The biggest drop in school attendance is among students in Year 1 to 8. Photo / Warren Buckland
Government-funded truancy services are so poorly resourced that more than 30,000 students who miss at least three days of school a fortnight are out of reach.
The figures are contained in a Ministry of Education briefing note, obtained by the Herald, from December 2020 to Associate Minister of Education Jan Tinetti.
The note says that tackling truancy was the shared responsibility of students, parents, schools, communities, contracted Attendance Services (AS) and the Ministry of Education.
"The $9.676m allocated annually to Attendance Services reaches only around 12,000 frequently-absent students and another 10,000 students not enrolled in any school, the majority in Years 8-11," the briefing says.
"Based on Attendance Survey data, we estimate that there are more than 30,000 ākonga (students) in Years 1-11 attending less than 70 per cent (of learning days)."
AS is a national service, with 21 providers including nine schools throughout New Zealand, which works with students aged 6 to 16 and their families to address root causes of non-attendance.
"Current funding provides for, on average, four hours per case for an Attendance Adviser to follow up on a student, develop a plan, and support a return to school.

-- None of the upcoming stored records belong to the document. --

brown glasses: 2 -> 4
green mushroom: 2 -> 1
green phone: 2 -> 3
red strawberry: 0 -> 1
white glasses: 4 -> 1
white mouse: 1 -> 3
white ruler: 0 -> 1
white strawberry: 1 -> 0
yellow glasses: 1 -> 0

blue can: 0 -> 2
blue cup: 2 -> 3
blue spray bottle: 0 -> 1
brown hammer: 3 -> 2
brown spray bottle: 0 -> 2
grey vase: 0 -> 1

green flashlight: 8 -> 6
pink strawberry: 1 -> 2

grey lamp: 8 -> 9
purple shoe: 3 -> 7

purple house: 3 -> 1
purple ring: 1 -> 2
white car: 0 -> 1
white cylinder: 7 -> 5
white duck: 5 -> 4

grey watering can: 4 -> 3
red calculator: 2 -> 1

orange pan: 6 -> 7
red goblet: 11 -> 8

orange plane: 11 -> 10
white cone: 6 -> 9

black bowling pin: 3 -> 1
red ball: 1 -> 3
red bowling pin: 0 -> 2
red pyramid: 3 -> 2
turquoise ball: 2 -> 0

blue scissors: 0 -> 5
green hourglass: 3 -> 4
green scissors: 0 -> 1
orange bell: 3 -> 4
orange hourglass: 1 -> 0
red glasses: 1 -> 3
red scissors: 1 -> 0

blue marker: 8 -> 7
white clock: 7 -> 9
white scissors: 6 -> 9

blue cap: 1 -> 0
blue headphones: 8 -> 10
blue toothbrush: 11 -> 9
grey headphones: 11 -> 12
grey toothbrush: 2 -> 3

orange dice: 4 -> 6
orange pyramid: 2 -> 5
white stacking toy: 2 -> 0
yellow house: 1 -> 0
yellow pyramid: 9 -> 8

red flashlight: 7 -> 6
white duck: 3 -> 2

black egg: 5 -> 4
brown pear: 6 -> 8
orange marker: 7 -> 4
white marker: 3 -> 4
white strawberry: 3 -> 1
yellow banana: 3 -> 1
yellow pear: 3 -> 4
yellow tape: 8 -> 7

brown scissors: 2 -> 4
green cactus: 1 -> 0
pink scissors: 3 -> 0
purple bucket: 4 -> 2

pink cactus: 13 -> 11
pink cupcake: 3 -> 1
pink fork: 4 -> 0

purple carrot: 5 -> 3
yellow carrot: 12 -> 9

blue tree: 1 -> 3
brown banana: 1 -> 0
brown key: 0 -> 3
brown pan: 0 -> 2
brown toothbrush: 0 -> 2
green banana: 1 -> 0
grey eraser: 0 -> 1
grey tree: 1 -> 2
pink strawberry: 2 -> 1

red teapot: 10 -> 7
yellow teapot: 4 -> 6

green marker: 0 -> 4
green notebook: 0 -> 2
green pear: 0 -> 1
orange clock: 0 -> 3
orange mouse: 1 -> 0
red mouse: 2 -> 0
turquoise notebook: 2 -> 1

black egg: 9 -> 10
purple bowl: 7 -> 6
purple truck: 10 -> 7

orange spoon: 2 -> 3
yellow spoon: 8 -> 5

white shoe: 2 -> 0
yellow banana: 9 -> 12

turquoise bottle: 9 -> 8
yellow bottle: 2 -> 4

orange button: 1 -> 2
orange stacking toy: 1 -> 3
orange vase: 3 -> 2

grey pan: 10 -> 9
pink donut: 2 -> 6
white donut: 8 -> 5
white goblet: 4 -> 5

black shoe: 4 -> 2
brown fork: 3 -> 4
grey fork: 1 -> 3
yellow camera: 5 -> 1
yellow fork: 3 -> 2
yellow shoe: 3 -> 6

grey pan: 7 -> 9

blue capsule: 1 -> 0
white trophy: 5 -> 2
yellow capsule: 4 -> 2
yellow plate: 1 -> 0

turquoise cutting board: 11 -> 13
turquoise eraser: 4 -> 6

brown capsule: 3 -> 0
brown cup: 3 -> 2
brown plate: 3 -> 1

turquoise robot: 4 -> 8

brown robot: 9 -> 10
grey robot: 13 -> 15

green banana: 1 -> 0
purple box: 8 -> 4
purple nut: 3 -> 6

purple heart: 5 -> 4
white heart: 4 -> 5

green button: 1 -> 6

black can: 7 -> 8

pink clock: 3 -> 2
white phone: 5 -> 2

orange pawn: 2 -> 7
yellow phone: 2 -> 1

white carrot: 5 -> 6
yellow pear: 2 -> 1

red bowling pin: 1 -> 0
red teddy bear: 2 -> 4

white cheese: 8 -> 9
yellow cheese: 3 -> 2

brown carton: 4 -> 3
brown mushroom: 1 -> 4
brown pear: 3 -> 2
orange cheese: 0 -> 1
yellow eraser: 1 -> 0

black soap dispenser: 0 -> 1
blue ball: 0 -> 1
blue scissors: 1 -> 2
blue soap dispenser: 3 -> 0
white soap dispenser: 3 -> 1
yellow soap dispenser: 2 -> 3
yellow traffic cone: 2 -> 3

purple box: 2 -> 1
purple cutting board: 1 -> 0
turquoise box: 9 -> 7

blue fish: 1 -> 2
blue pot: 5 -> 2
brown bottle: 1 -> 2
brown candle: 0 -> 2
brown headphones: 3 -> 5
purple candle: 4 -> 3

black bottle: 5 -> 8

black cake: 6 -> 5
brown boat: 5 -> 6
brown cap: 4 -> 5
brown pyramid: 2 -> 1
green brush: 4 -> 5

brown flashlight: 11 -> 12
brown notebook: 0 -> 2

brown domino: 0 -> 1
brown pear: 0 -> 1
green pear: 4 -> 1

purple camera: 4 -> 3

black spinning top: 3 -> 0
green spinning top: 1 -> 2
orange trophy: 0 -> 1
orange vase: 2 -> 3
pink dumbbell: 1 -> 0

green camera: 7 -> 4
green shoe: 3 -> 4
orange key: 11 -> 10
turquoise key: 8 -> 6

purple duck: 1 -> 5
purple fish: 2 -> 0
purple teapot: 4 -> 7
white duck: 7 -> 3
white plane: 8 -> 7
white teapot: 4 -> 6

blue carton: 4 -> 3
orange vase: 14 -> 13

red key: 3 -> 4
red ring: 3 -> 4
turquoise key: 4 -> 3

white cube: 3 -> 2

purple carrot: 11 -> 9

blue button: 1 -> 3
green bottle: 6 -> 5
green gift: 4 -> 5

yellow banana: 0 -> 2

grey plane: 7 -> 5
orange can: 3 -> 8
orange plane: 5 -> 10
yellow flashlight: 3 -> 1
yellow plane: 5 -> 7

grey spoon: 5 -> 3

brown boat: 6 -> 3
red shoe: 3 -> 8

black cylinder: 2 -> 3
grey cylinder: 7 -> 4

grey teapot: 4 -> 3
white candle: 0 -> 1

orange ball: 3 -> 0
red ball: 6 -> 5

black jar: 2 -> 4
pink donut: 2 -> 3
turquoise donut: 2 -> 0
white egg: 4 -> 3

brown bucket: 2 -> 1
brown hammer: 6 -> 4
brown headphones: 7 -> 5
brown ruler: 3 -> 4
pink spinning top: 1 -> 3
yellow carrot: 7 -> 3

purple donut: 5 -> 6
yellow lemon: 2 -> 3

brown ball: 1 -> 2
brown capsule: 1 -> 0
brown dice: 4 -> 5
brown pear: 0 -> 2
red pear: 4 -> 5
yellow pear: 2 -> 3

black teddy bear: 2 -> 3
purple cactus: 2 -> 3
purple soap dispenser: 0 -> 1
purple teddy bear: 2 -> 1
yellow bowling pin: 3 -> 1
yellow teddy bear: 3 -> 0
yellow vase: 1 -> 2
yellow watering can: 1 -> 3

These funding settings will place limitations on progressing this work as schools will need to try and work differently within the same level of funding."
The briefing note says 25 per cent of students in 2019 were irregularly absent (80-90 per cent attendance), 9 per cent were moderately absence (70-80 per cent attendance), and 7 per cent were chronically absent (less than 70 per cent attendance - or missing at least three days of school every fortnight).
National Party education spokesman Paul Goldsmith called it a "truancy crisis".
"And the Government cares more about ending first-year tertiary fees for middle-class families (via its fees-free scheme) than it does about kids missing out on an education.
"We have a lot of rhetoric from the Government about how much they care about the kids who are missing out, but the rhetoric isn't matched with reality."
The briefing note follows a police truancy overview from July last year that showed a single truancy officer for the 80 schools in the Waitematā East area, despite truancy being on the rise.
The overview said that local schools wanted to hire their own truancy officers instead of the current model of contracted services via the ministry.
"Some attendance officers are reportedly not easily contactable, not willing to accept cases or providing poor results for priority cases," the overview said.
Tinetti said truancy services were being reviewed, but would not say whether this year's Budget would boost more funding.
She said there were many elements in the equation of how to engage students - including the school lunches and period products in schools programmes.
"In 2020, the Attendance Service supported 18,369 ākonga - that's a huge effort.
"There is great work already happening but yet more work to be done - we all want all students to be attending school regularly."
The briefing note added that school attendance had dropped substantially from 2015 to 2019, and across all regions, ethnicities, deciles and year levels.
"In 2019, only 58 per cent of students attended school regularly during term 2 (that is, 42 per cent of students were absent from school for the equivalent of one or more days per fortnight)."
Attendance was poorer in lower decile schools and among Maori and Pasifika students, and attendance at the primary and intermediate level - Years 1 to 8 - had fallen by 14 percentage points since 2015. Half of that drop had happened in 2019 alone.
While attendance increased in term two in 2020, following the national lockdown for the Covid-19 response, compared to 2019, the August lockdown in Auckland had appeared to take a harder toll.
"For Auckland students, it has taken longer to get back to 2019 levels after the August lockdown - and Covid-19 appears to be worsening existing inequities in school attendance.
"For some, the experience of Covid-19 has triggered poorer post-lockdown attendance and engagement."